Even before the residents of Turkana get a taste of the huge discovery of water beneath them, the Government is talking about getting into an international agreement to supply neighbouring Uganda, Ethiopia and South Sudan.
The Water Principal Secretary has the courage to even announce that the Government lacks the capacity to exploit that resource alone and will require the support of other nations. And then he urges the County Government in Turkana to start making revenue from this resource immediately.
There was no talk of a national emergency programme of accessing this water across the acquifer and supplying the entire thirsty Turkana County.
Nor has the government got excited about using it immediately to irrigate the millions of acres of that barren land to address the perennial food insecurity and to be precise the hunger, in the county. Turkana is the largest county in Kenya, measuring some 69,000 square kilometres, and its residents suffer extreme hunger, and the highest child mortality rates in the country.
Existence of water has never been the problem even before this discovery. Lake Turkana that traverses the county is the world’s largest permanent desert lake, with a surface area of nearly 6,500 square kilometres.
Though its water may not taste nice because of its alkalinity, it is potable. It has a huge potential of fish, not to mention its scenic beauty, which has never been exploited. When Ethiopia started damming its largest source upstream, River Omo, the Government remained mum on the matter.
No attempt has ever been made to desalinate the Lake Turkana water and pipe it across the county. Neither has any attempt been made for water catchments of the huge seasonal rivers such as Turkwel and Kerio rivers that run across the county.
Hence, understandably, Turkana is the poorest county in Kenya, with a poverty index of 95 per cent, meaning that that percentage of its people lives in abject poverty, largely dependent on relief food handouts.
Only 0.1 per cent of its nearly a million residents serve in the public service. Its millions of livestock are a perennial source of attack by cattle rustlers, and hugely depleted by unrelenting and unmitigated droughts.
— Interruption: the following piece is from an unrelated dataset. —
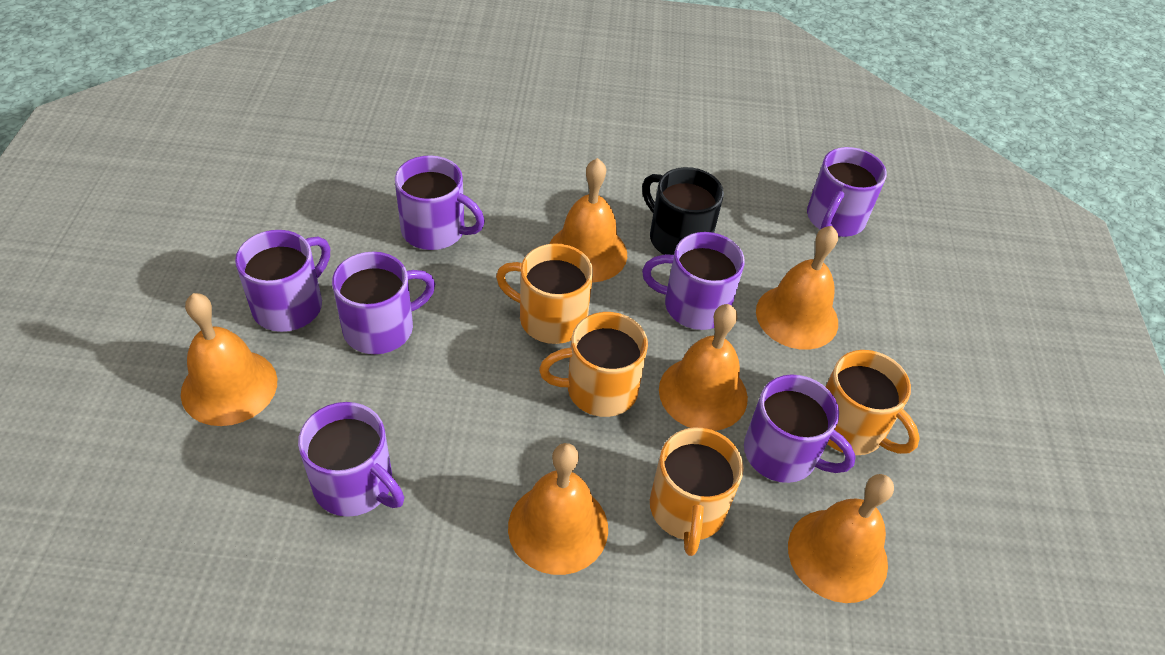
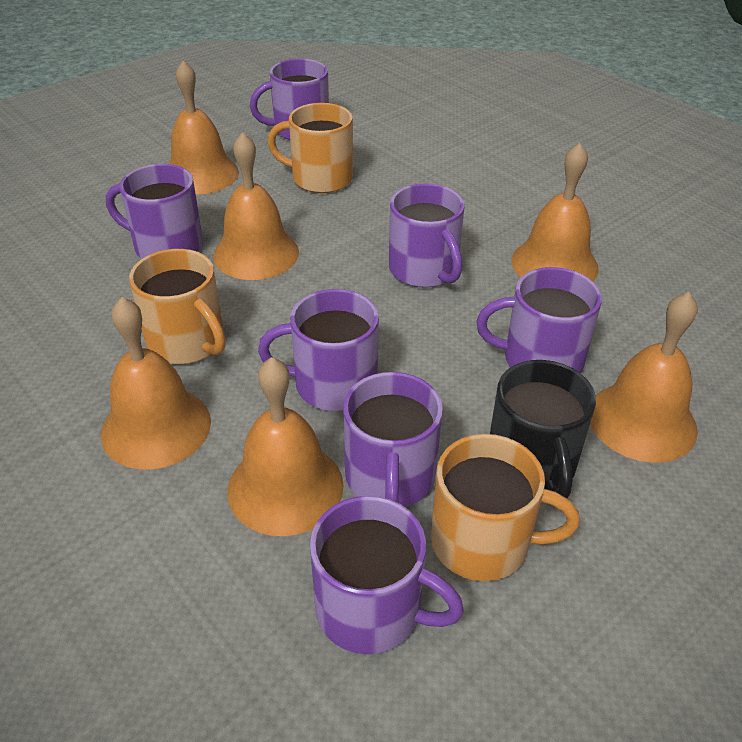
orange mug: 4 -> 3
It has few schools whose graduands end up roaming the desert for lack of fees to pursue higher education. Health facilities are a luxury, and good infrastructure remains a distant pipe dream. Turkana, like all other North Eastern counties, has therefore, been marginalized by successive regimes, in spite of the available unexploited resources.
Even after oil has been discovered, there is little that has been factored into this year’s budget to address infrastructure or social amenities in the county.
The National Government that spends billions of shillings in counties where water is available within walking distance cannot contemplate spending similar amounts in regions where the commodity is not accessible even in flying distances.
The fact that 250 billion cubic metres of underground water was available just 300m below the surface all these years is a damning indictment of the Government and a glaring evidence of neglect of these communities. It means the same potential of underground water may exist in all ASAL areas had the government used this technology to survey the regions. Would this high tech survey have been done if oil was not discovered in Turkana earlier? Probably not!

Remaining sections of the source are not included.